Высоко поджав коленки, возложив на них подбородок и обхватив руками ноги, Таня уселась на подоконнике окна. На нее из сумерек смотрел щит со знакомой до каждой буквы отрядной стенгазетой, списками первой очереди лагеря, отпечатанными на машинке, объявлением о состоявшейся еще на прошлой неделе экскурсии… Она подождет Алика, не станет она мешать разговору отца и сына. Мысли о Володе, об этом моряке с виноватой улыбкой («Сколько ему лет? Наверно, что-то около сорока пяти? Ребята назвали его полковником – как они только разбираются в этих звездочках?), о жене его, путались в голове Тани. Супруга гостя представлялась ей эдакой полной и самоуверенной матроной с холодным и хищным взглядом, и еще почему-то химической блондинкой – вроде наглой и горластой Зиночки…
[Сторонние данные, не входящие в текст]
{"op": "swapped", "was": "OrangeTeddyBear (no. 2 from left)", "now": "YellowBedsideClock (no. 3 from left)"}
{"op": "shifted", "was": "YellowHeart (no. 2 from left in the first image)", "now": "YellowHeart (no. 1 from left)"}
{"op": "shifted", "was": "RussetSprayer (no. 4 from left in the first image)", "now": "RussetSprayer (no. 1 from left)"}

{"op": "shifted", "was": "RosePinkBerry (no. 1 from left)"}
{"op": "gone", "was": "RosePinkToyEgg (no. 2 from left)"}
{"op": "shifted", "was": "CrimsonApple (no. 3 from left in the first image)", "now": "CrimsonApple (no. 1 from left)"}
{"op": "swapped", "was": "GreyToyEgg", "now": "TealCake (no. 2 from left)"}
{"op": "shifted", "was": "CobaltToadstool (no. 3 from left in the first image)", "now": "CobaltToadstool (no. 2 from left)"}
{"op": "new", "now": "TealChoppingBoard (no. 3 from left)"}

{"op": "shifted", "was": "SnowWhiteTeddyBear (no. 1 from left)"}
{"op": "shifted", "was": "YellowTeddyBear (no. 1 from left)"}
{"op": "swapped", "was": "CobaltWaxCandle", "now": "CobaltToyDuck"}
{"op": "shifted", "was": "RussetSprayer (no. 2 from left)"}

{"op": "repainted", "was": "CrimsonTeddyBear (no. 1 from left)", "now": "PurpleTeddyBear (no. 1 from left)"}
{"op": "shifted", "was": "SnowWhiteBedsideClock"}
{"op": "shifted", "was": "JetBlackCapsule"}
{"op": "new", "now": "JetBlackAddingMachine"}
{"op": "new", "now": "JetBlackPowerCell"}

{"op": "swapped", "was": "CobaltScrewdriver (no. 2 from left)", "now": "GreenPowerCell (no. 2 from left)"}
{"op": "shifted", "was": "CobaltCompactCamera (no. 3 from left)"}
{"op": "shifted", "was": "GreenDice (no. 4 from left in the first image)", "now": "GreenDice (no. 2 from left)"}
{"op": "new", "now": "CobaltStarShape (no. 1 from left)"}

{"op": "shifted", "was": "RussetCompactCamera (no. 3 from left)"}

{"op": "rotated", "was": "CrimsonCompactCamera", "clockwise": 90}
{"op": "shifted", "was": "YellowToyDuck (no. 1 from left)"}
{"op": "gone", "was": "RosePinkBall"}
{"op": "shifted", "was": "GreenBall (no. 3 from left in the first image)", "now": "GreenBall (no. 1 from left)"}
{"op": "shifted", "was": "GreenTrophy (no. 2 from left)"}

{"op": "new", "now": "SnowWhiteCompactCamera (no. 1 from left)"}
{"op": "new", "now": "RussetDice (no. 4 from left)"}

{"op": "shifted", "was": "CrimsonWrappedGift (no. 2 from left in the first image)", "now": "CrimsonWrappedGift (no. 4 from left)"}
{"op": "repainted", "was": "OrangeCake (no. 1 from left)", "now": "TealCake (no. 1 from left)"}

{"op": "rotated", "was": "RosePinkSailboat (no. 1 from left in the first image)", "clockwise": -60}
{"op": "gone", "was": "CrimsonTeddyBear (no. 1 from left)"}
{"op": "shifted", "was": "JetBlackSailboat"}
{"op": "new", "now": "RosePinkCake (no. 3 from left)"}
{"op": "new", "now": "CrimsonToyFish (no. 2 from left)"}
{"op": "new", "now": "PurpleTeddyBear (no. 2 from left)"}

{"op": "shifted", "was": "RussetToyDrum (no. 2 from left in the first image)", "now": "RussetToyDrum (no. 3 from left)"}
– Спокойной ночи, Татьяна Ивановна! – отсалютовал своей вожатой и шмыгнул мимо нее Алик. Таня успела заметить лукавое выражение лица мальчика – он явно полагал, что здорово провел вожатую, оставшись с гостем. Полковник в задумчивости раз-другой попытался закрыть дверь. Почему-то это ему не удавалось, и он махнул рукой на дверь.
– Ну как? – подала голос Таня, слезая с подоконника.
– Умный мальчик, – подойдя к ней, все в той же задумчивости, ответил полковник, будто речь шла о чужом мальчике, а не о родном его сыне. Спохватившись, полковник рассмеялся… – Целая Личность!.. С запросами, так сказать. Понимаете, с ним не так легко подружиться… Я ему привез подводную лодку с двигателем на батарейке. Ну и прочее такое… Хочу ему завтра передать.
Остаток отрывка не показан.